You sometimes hear people allege that the Epicureans were not educated, that they didn’t care to read about other philosophies. One thing we can observe about what Velleius is doing here is that the Epicureans were familiar with the teachings of other schools. They’re not just solely reading Epicurus’ texts and not learning anything else. They are making sure that they’re familiar with the important arguments of other schools and making sure that they have a position and an understanding about whether those arguments are true or false. They’re not just living in a closed-off room talking to each other about what they think. They are engaged with the teachings of other schools so as to decide whether they agree with them or not.

So let’s begin to come to a conclusion to today’s episode. Joshua?


Joshua: Yeah, given what we’ve been talking about not just today but throughout this series of episodes — I quoted, I think, in the first episode of this series from Thomas Jefferson. And given our very recent discussion of epistemology as it relates to questions about knowledge and whether it’s possible to know things, whether we should withhold judgment, whether we can only talk about things in the context of probabilities — which is what we’re going to hear a lot from Cotta as we go through this book — Jefferson had this to say in one of his letters. He said:

“I am obliged to recur ultimately to my habitual anodyne. I feel, therefore I exist. I feel bodies which are not myself — there are other existences then. I call them matter. I feel them changing place — this gives me motion. Where there is an absence of matter, I call it void or nothing or immaterial space. On the basis of sensation of matter and motion, we may erect the fabric of all the certainties we can have or need.”

It is possible, in other words, to know things. We don’t have to remain in suspense about them. Epicurus would expand on Jefferson’s epistemology by adding in anticipations and feelings, and we’ve talked a lot about that in the past, particularly in the DeWitt material. But the core concept here is that Epicurus was a dogmatist. He thought that knowledge was possible, that we could attain it, and that we didn’t have to remain on the fence or in the dark about it.

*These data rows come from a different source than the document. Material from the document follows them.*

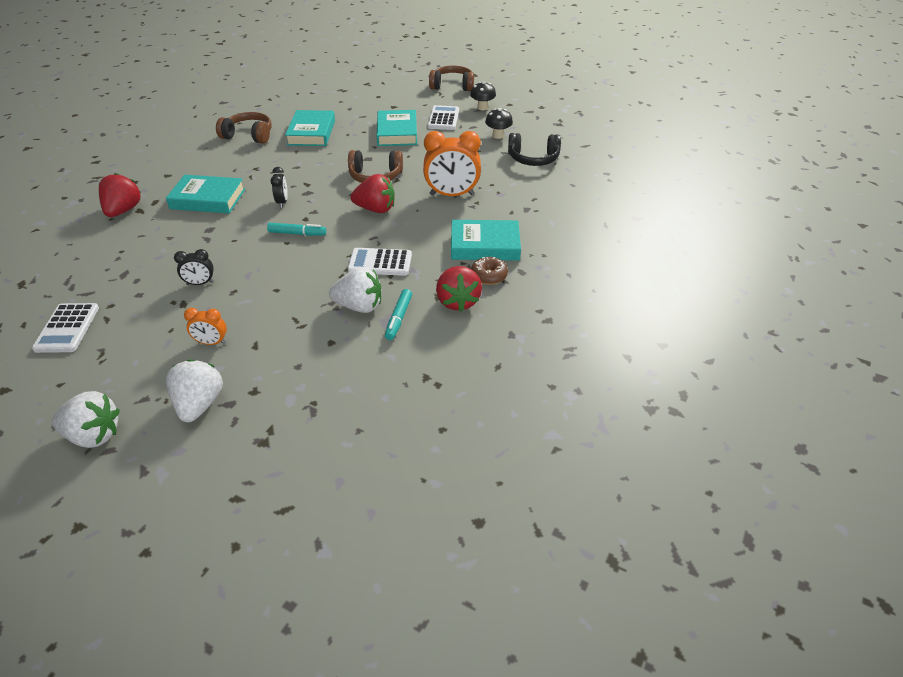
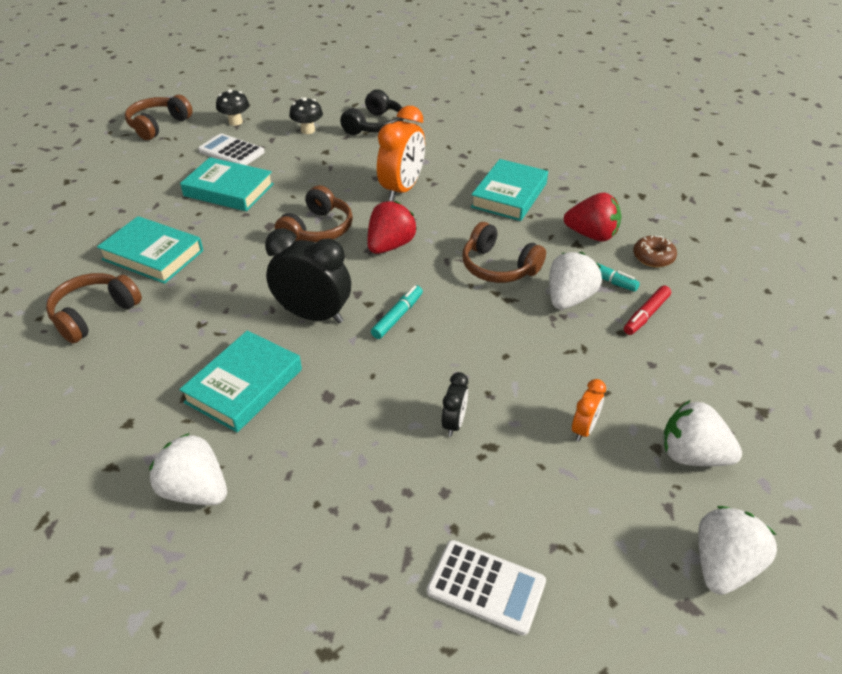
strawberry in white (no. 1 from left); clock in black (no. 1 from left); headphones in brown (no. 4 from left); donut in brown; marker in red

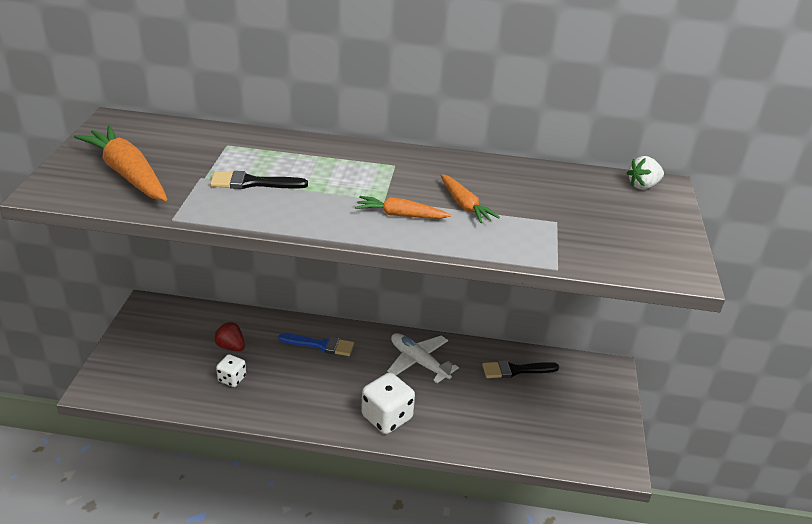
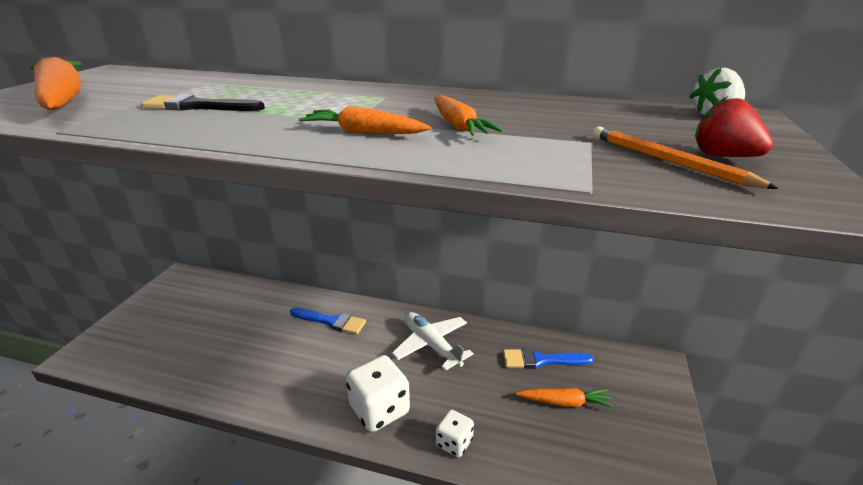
strawberry in red; dice in white (no. 2 from left); brush in blue (no. 2 from left); carrot in orange (no. 4 from left); pencil in orange

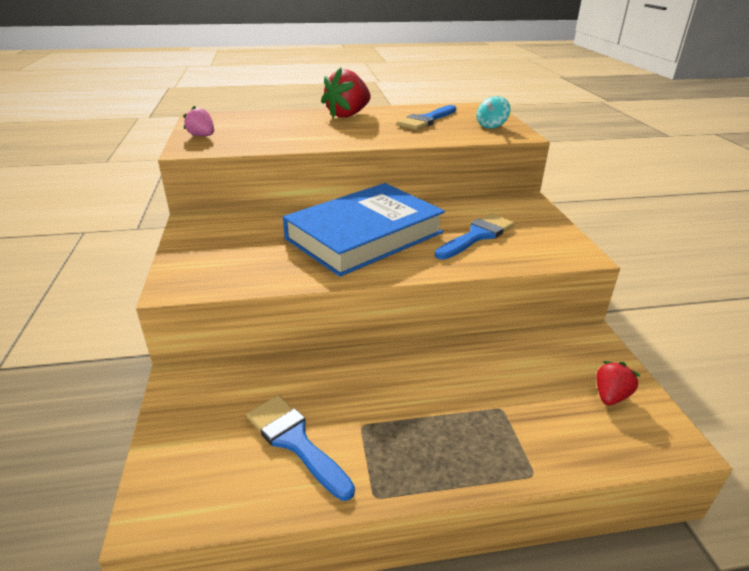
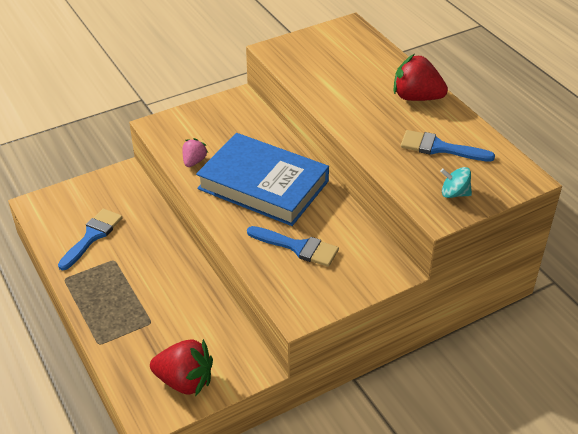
strawberry in pink; strawberry in red (no. 1 from left)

I think next week we’re going to get into Anaxagoras, who thought that the sun was a ball of metal larger than the Peloponnese, rather than a god. So as we go through the list, we are making progress toward the Epicurean view, and it’s a very interesting road. And most of this stuff — we tend to focus on Book 10 of Diogenes Laertius, but if you read his other books, you do find a background on all of the philosophers that we talked about today and that we’re going to be talking about as we go forward.


Cassius: Yeah, there’s a lot of fascinating material here. For example, when Velleius criticized those who thought that the world was a god and used the example that some parts of the world are frozen, he made the remark that the reason those parts of the world are frozen was “the great distance which the sun is from them.” So you can pick up all sorts of little tidbits as you read these arguments — which would factor into, well, what is the size of the sun? And obviously the Epicureans did know that the sun was a great distance away. So there’s all sorts of things that can be picked up from these arguments as we go through them.

The main thing is, you’re right Joshua, that these are critically important issues for our happiness, and the Epicurean position is that we have, through study of the nature of things, the ability to come to conclusions that will allow us to live happily — which is ultimately the most we can hope for in life. So we’ll come back next week to Section 11 and begin with Anaxagoras. In the meantime, please drop by the forum and let us know if you have any comments or questions about this or any of our other subjects of discussion. Thanks for your time this week. We’ll see you soon.